A strong majority of people in America have a favorable orientation toward space.
It is clear — people like space. Contradicting that, however, is that despite highly visible and dramatic accomplishments, the American people’s funding of governmental space activities has been essentially flat for more than 40 years.
The disconnect describes a space culture gap. How do we narrow this gap between people’s good feeling about space and their readiness to take action for its development?
There are things being done. Sir Richard Branson wants to take people to space. Kids go to space camp. Essay contests invite appreciation and thinking. Weightlessness is for purchase. A variety of outreach programs both in the government and the private sector dive headlong into the challenge of spreading space.
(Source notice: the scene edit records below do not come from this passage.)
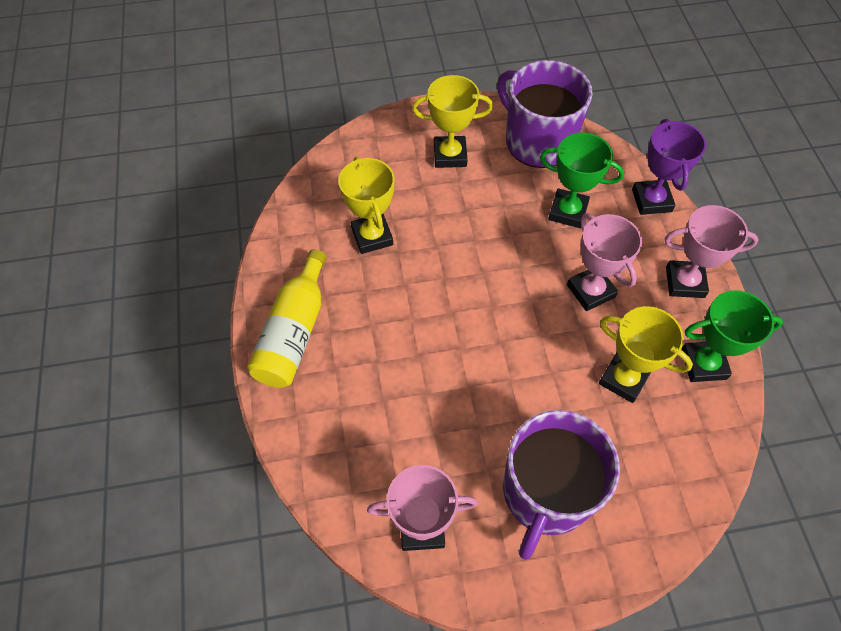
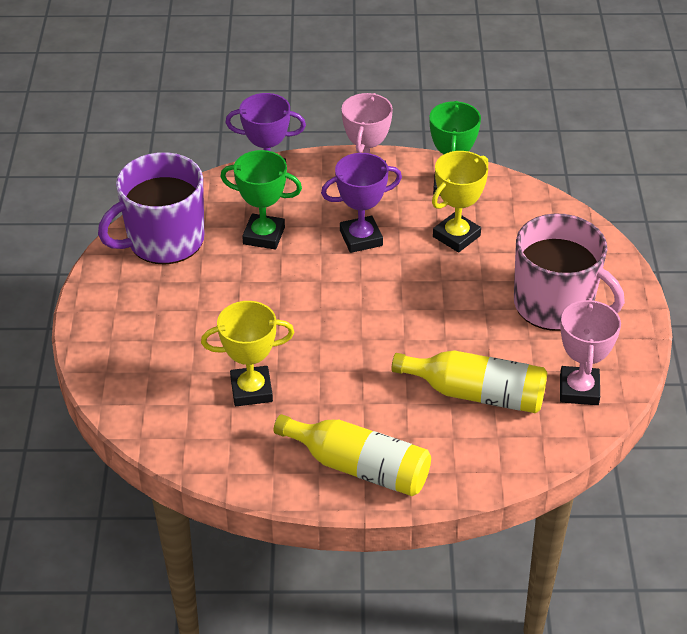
camera: 80 degrees left, 15 degrees down
(399, 423) = (476, 393): none -> yellow bottle
(450, 155) = (158, 312): yellow trophy -> none
(546, 493) = (555, 304): purple mug -> pink mug
(568, 211) = (264, 235): green trophy -> green trophy turned 75 degrees clockwise
(590, 291) = (361, 238): pink trophy -> purple trophy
These efforts, while worthwhile, are not a space culture in the making because they reach only a small fraction of the space-interested market and community. While it’s all good; it’s also not enough.
Compounding this challenge is the diversity of activities we call the space movement. There are large contractors for public-sector programs and all their subcontractors. There are entrepreneurs flying balloon machines in the California desert. There are space stores and satellite makers. There are very wealthy individuals doing unique and progressive things. There is a university of space. There are prizes. There are centers for sending probes to other parts of our solar system. There are space programs in other countries. There are rocket makers of all kinds and sizes. There are telescopes. There are purveyors of media, and there are armadillos.
There are people who fight about the Crew Exploration Vehicle. There are people selling land on the Moon, and books, lots of books. There are lots of pieces.
To the space enthusiastic millions, this array of space parts is nearly impossible to wrap their arms around, appreciate as a whole and therefore connect with solidly. The limited moral and financial support for space reflects this reality. For the huge majority of people who like space, connecting to the whole, the fabulous and unfolding story of space accomplishment in our time is just not happening. Space is liked. It is not embraced.
What is to be done then to grow a culture of space? We can brand space, as would any organization seeking and needing to increase how strongly people feel about the brand. A good brand for space invites new positive thoughts and feelings, inspiring new behaviors such as saying favorable things (word of mouth), and joining organizations that reflect and support the brand. We could pay higher prices (in our case perhaps higher taxes as well), tolerate errors and shortfalls and simply purchase more branded stuff. The sum here is a growing fidelity to the brand.
The brand for our age of space is Space Pioneering. It’s what we do. It’s what we are. It’s all space activity in all countries. It is a promise, a relationship, an image and/or a unique position. It imbeds a collective and emotional human endeavor of enormous magnitude; that is largely unknown.
Space Pioneering, a brand for the broader culture of space, demonstrates a purpose and values that stir people’s imaginations, tapping into their higher motivations; stimulates self discovery within ourselves and others that this great adventure has been engaged, is ours to do and that there is absolutely no turning back; builds identification with it, lest risking apathy and even activism against its purposes; and is less of a marketing/communications tool and more of a human resources activity. Consumers know how to connect to a brand with character.
Unlike corporate branding it should cost little or nothing to implement the Space Pioneering brand. Common and widespread usage will develop its value. We have only to use it. Space Pioneering, as a brand, is a proud and inclusive statement of purpose. The payoff for developing its use is to contribute to the development of a richer space culture and all the benefits that it brings.
This first age of space pioneering, begun only 50 years ago, will continue through the commercialization of the greater Earth system (roughly 2050). By then the ground work for sustained exploration and settlement of the solar system is laid, and resources from space to assist Earth are flowing?
Until such time, all of us are Space Pioneering. For what the few know, must grow.
William M. Boland is an advocate of the Space Frontier Foundation. The views presented here are his own.